You just never know what tiny action is going to change your life. For restaurateur Annie Sharpe, it was forgetting her cellphone at the end of her shift. She backtracked to the restaurant, heard noises in the dark, and found her husband and one of the waitresses making love on the banquette at table nine.

Because this is a rom-com, you can guess what happens next: Annie takes off and somehow finds herself a gig house-sitting for the winter in a quaint seaside home in a quaint seaside village (this takes place in England) filled with quaint and colorful characters.
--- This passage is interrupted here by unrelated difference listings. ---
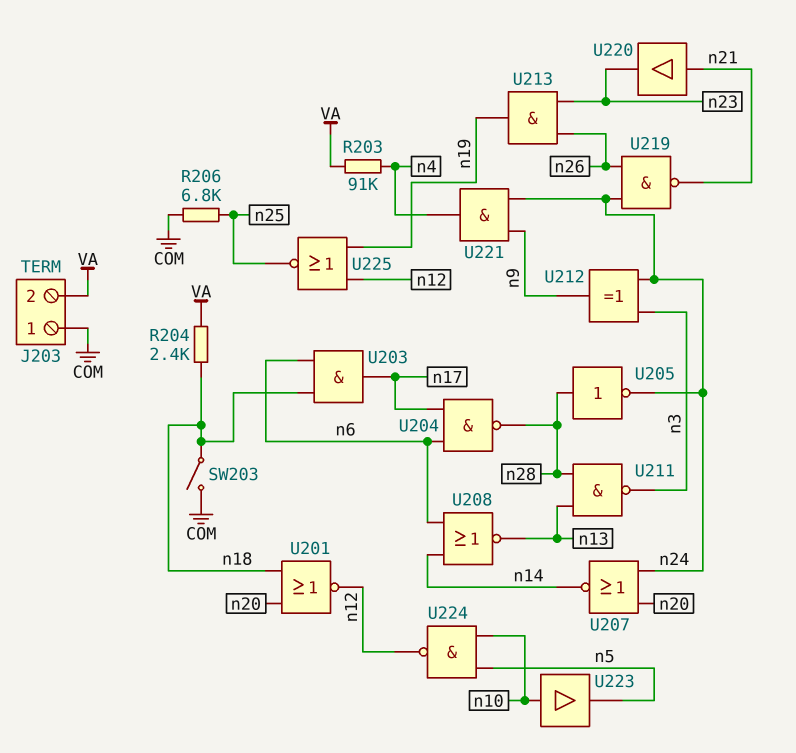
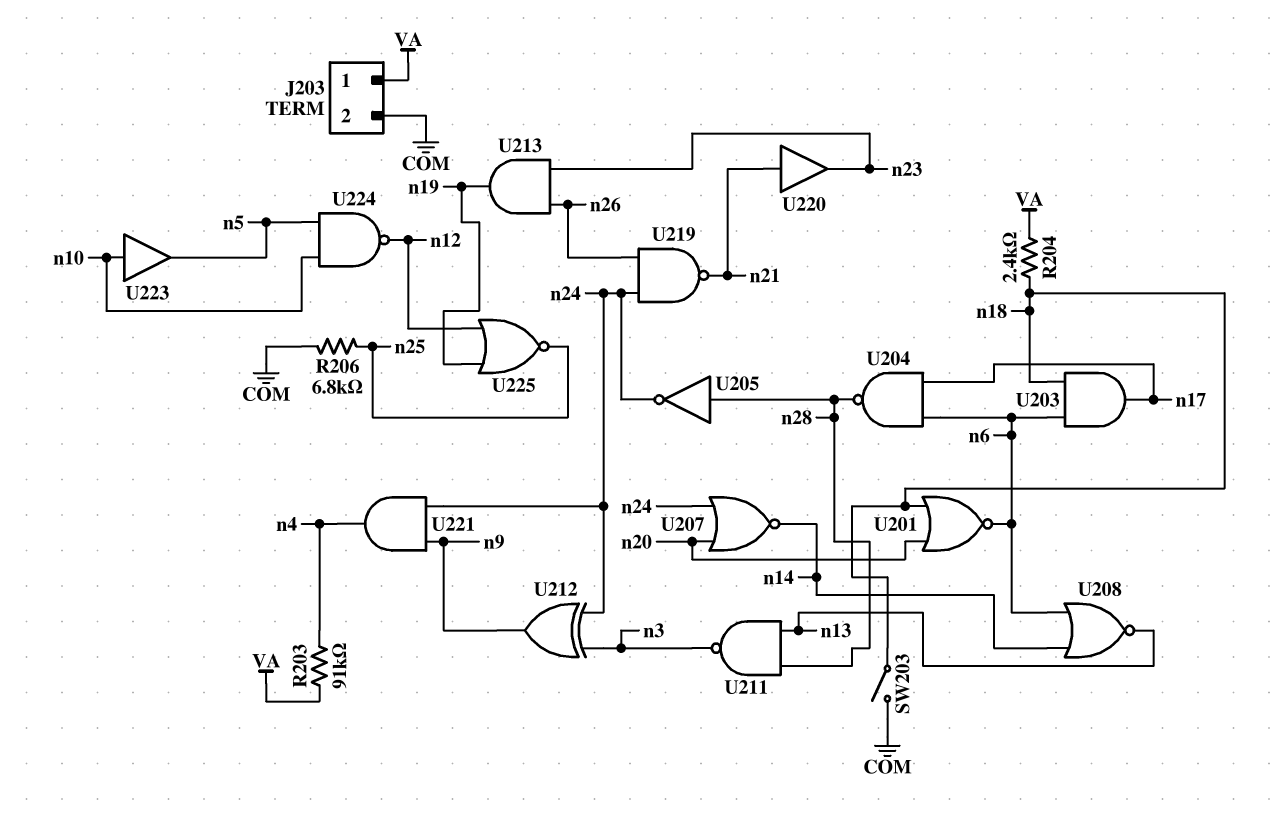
J203 pin 1: COM -> VA
J203 pin 2: VA -> COM
U201: NOR (in n18, in n20, out n12) -> NOR (in n18, in n20, out n6)

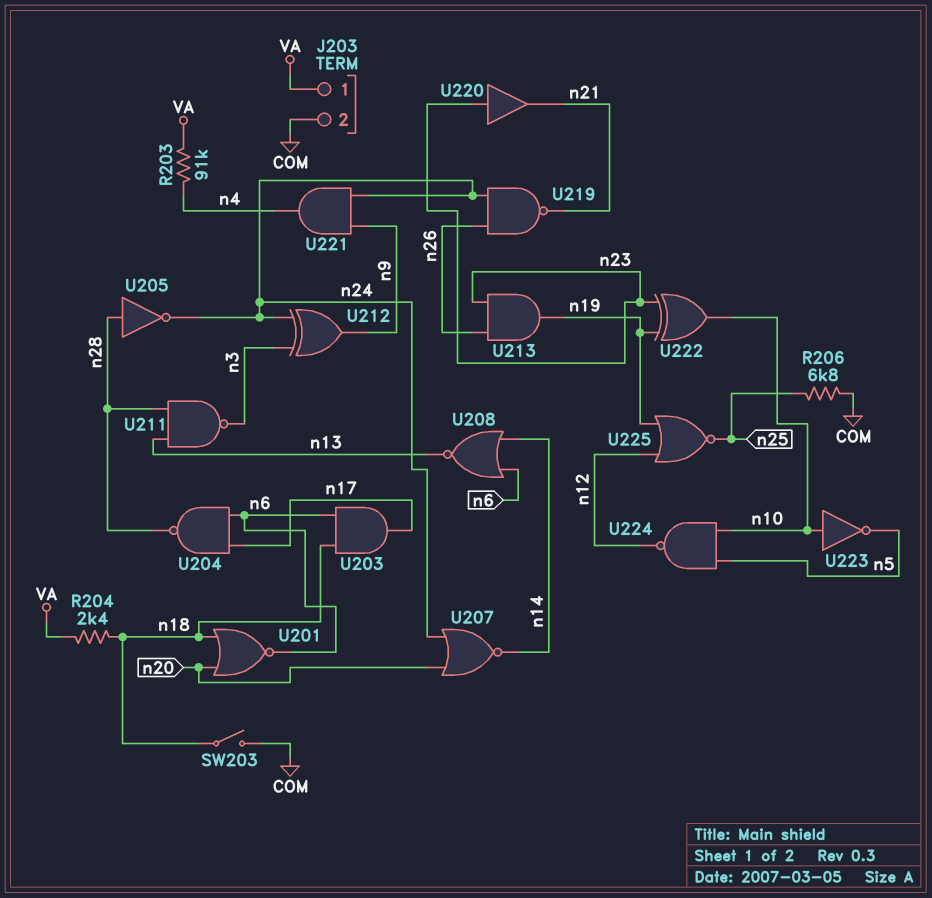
U220: buffer (in n21, out n23) -> buffer (in n23, out n21)
U222: none -> XOR (in n19, in n23, out n10)
U223: buffer (in n10, out n5) -> NOT (in n10, out n5)

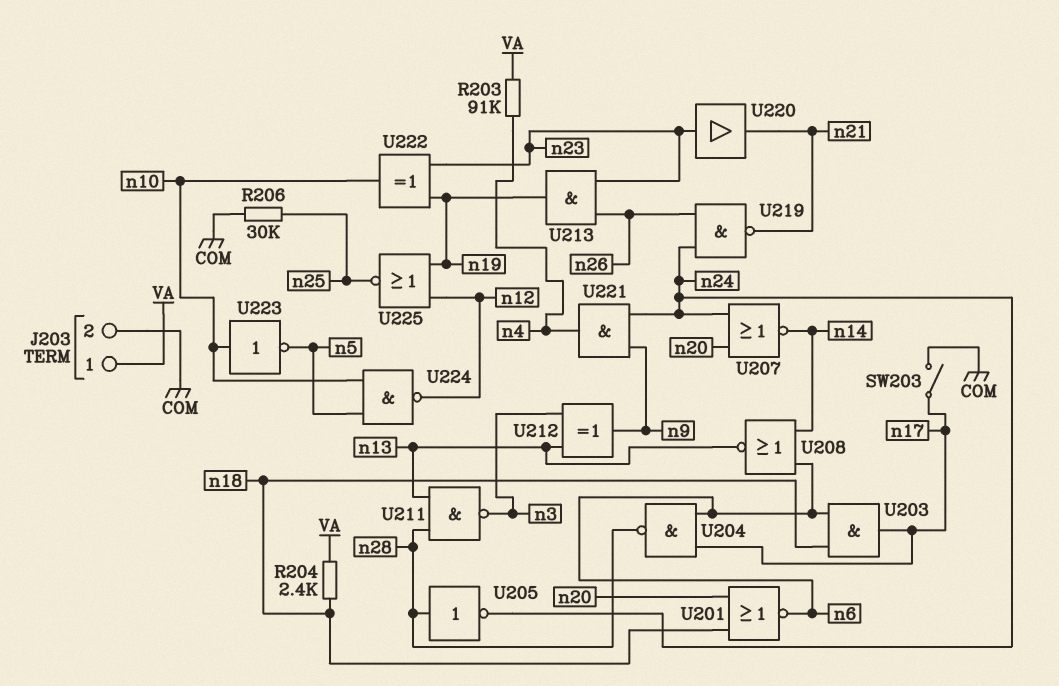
R206: 6.8k (COM, n25) -> 30k (COM, n25)
SW203: switch (COM, n18) -> switch (COM, n17)
U212: XOR (in n3, in n24, out n9) -> XOR (in n3, in n13, out n9)

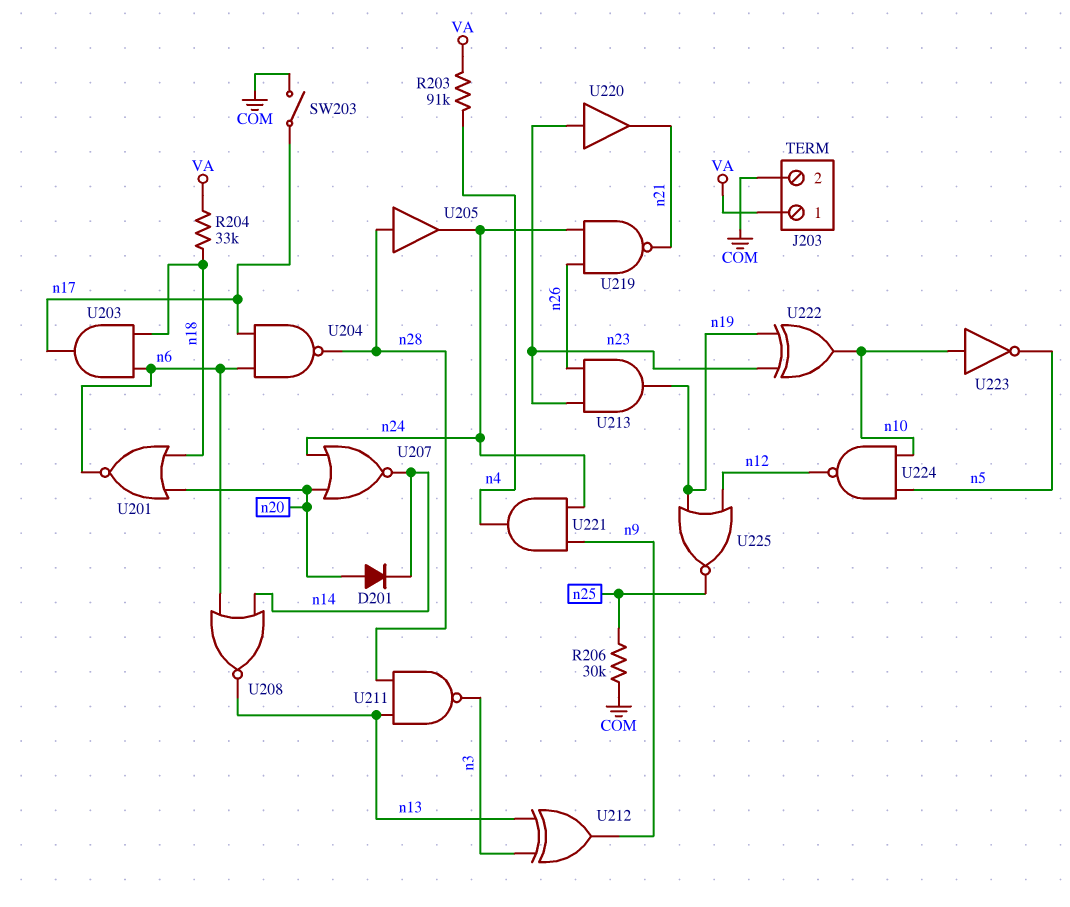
D201: none -> diode (A n20, K n14)
R204: 2.4k (VA, n18) -> 33k (VA, n18)
U205: NOT (in n28, out n24) -> buffer (in n28, out n24)

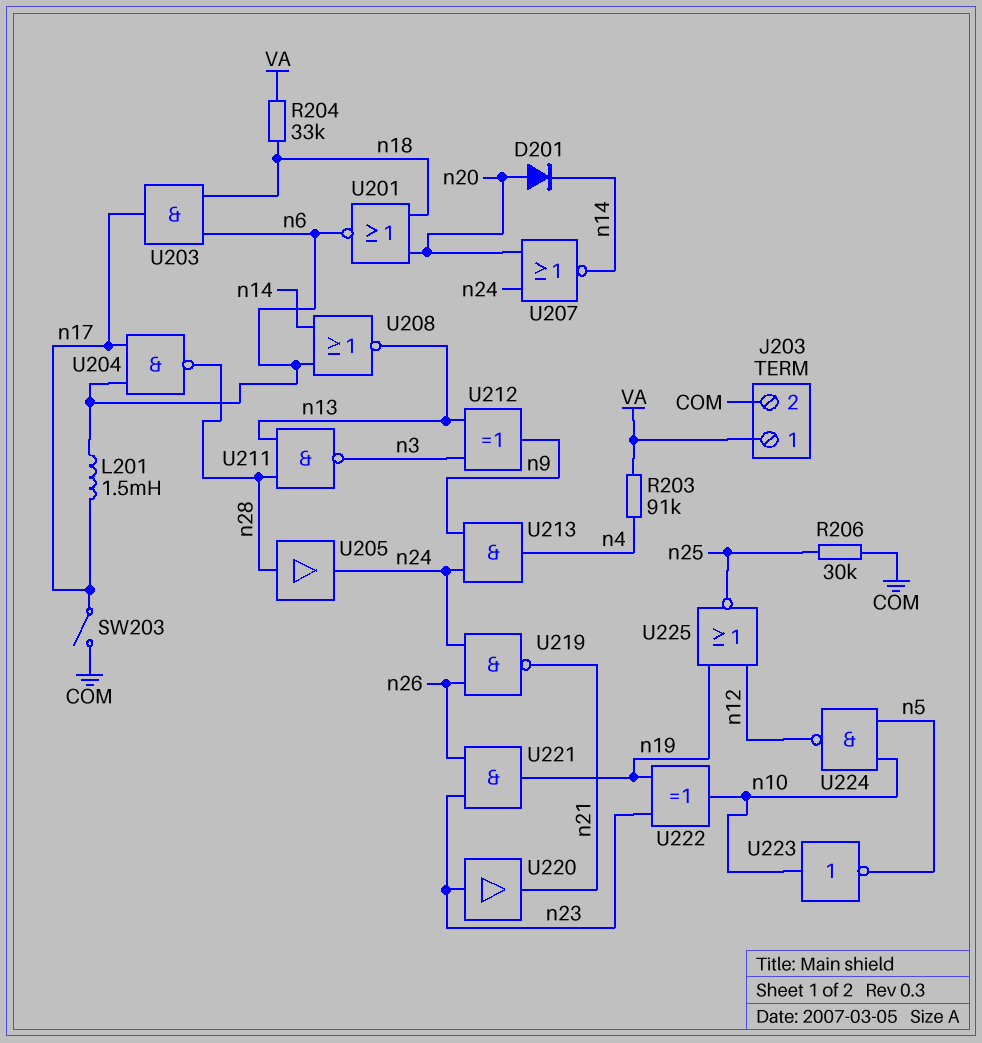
L201: none -> 1.5mH (n6, n17)
U213: AND (in n23, in n26, out n19) -> AND (in n9, in n24, out n4)
U221: AND (in n9, in n24, out n4) -> AND (in n23, in n26, out n19)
The house is owned by a feisty but aging woman who has grown too frail to manage winters there, and Annie promises to look after everything.

But when the feisty woman's nephew, John, shows up — determined to get Annie to move out so he can redevelop the property — well, sparks of all kinds fly.

Highly implausible, downright predictable, but enormously entertaining, this manages to be escapism of the highest order.

A Season for Second Chances

By: Jenny Bayliss.

Publisher: Putnam, 436 pages, $16.

Jenny Bayliss (The Minnesota Star Tribune)
about the writer

about the writer

Laurie Hertzel

Senior Editor

Freelance writer and former Star Tribune books editor Laurie Hertzel is at lauriehertzel@gmail.com.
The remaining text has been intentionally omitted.